Working age people (including those recently retired and students)

Good

Updated 11 December 2017

The practice is rated as good for the care of working age people (including those recently retired and students).

  • The needs of these populations had been identified and the practice had adjusted the services it offered to ensure these were accessible, flexible and offered continuity of care, for example, extended opening hours.
  • Telephone consultations were available for patients who were unable to attend in person or for those who were unsure if their condition required a visit to the surgery.
  • The practice was proactive in offering online services as well as a full range of health promotion and screening that reflects the needs for this age group.
  • The practice provided NHS Health Checks to all patients over 40 years of age.


People experiencing poor mental health (including people with dementia)

Good

Updated 11 December 2017

The practice is rated as good for the care of people experiencing poor mental health (including people with dementia).
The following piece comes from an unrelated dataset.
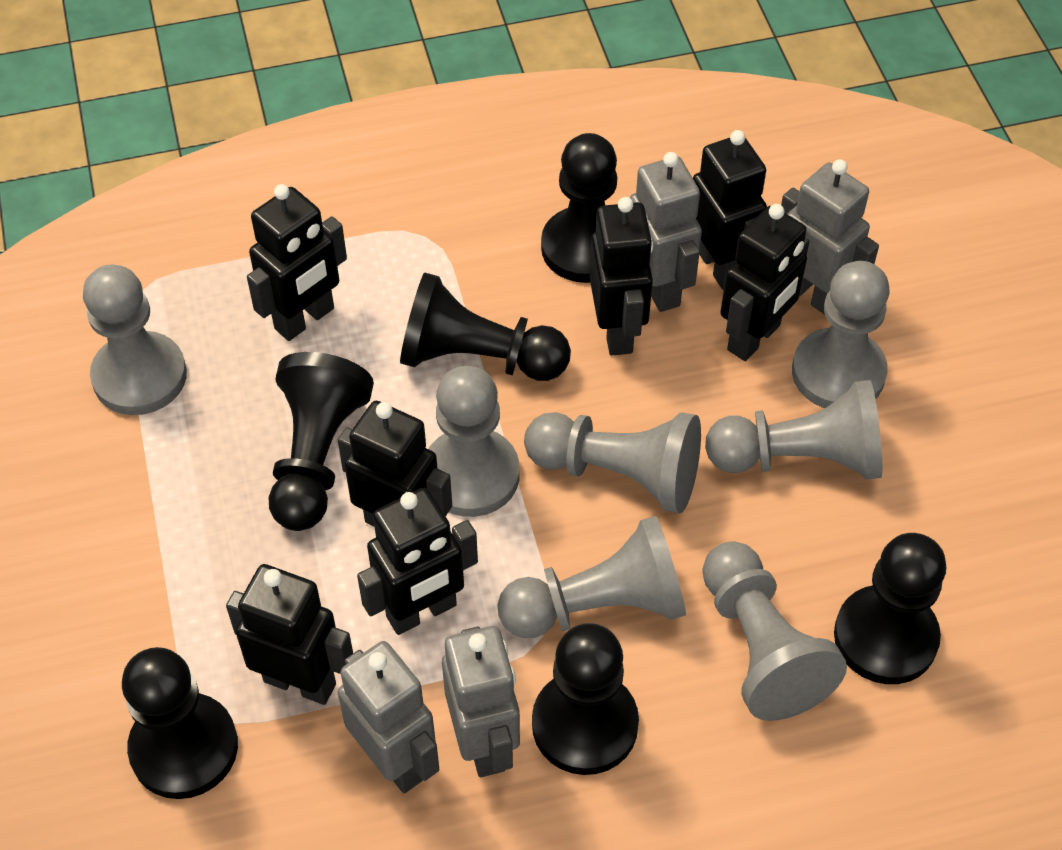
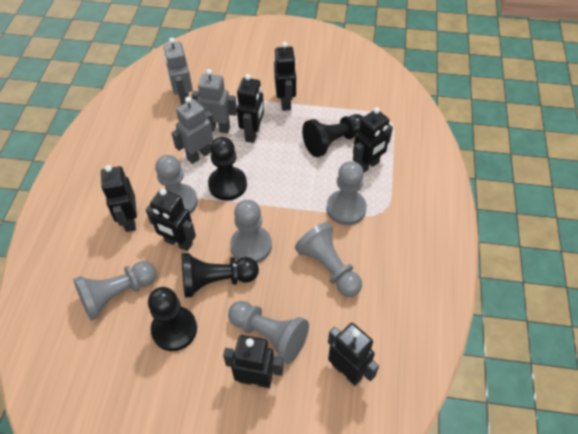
black pawn: 6 -> 4
grey pawn: 7 -> 6
grey robot: 4 -> 3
  • The practice carried out advance care planning for patients living with dementia.
  • 87% of patients diagnosed with dementia had their care reviewed in a face to face meeting in the last 12 months, which is comparable to the national average than the national average.
  • Performance for mental health related indicators was comparable to CCG and national averages. For example, 85% of patients diagnosed with schizophrenia, bipolar affective disorder and other psychoses had a comprehensive, agreed care plan documented in the record compared to the CCG average of 83% and national average of 79%. The exception reporting rate for this indicator was 11% (CCG average 8%, national average 13%).
  • The practice specifically considered the physical health needs of patients with poor mental health and dementia. For instance, patients with mental health conditions who lived in a residential care home were prioritised for appointments and urgent same-day appointments.
  • The practice had a system for monitoring repeat prescribing for patients receiving medicines for mental health needs.
  • The practice regularly worked with multi-disciplinary teams in the case management of patients experiencing poor mental health, including those living with dementia.
  • Patients at risk of dementia were identified and offered an assessment.
  • The practice had information available for patients experiencing poor mental health about how they could access various support groups and voluntary organisations.
  • The practice had a system to follow up patients who had attended accident and emergency where they may have been experiencing poor mental health.
  • Staff interviewed had a good understanding of how to support patients with mental health needs and dementia.

People whose circumstances may make them vulnerable

Good

Updated 11 December 2017

The practice is rated as good for the care of people whose circumstances may make them vulnerable.

  • The practice held a register of patients living in vulnerable circumstances including those with a learning disability.
  • End of life care was delivered in a coordinated way which took into account the needs of those whose circumstances may make them vulnerable.
  • The practice offered longer appointments for patients with a learning disability.
  • The practice regularly worked with other health care professionals in the case management of vulnerable patients.
  • The practice had information available for vulnerable patients about how to access various support groups and voluntary organisations.
  • Staff interviewed knew how to recognise signs of abuse in children, young people and adults whose circumstances may make them vulnerable. They were aware of their responsibilities regarding information sharing, documentation of safeguarding concerns and how to contact relevant agencies in normal working hours and out of hours.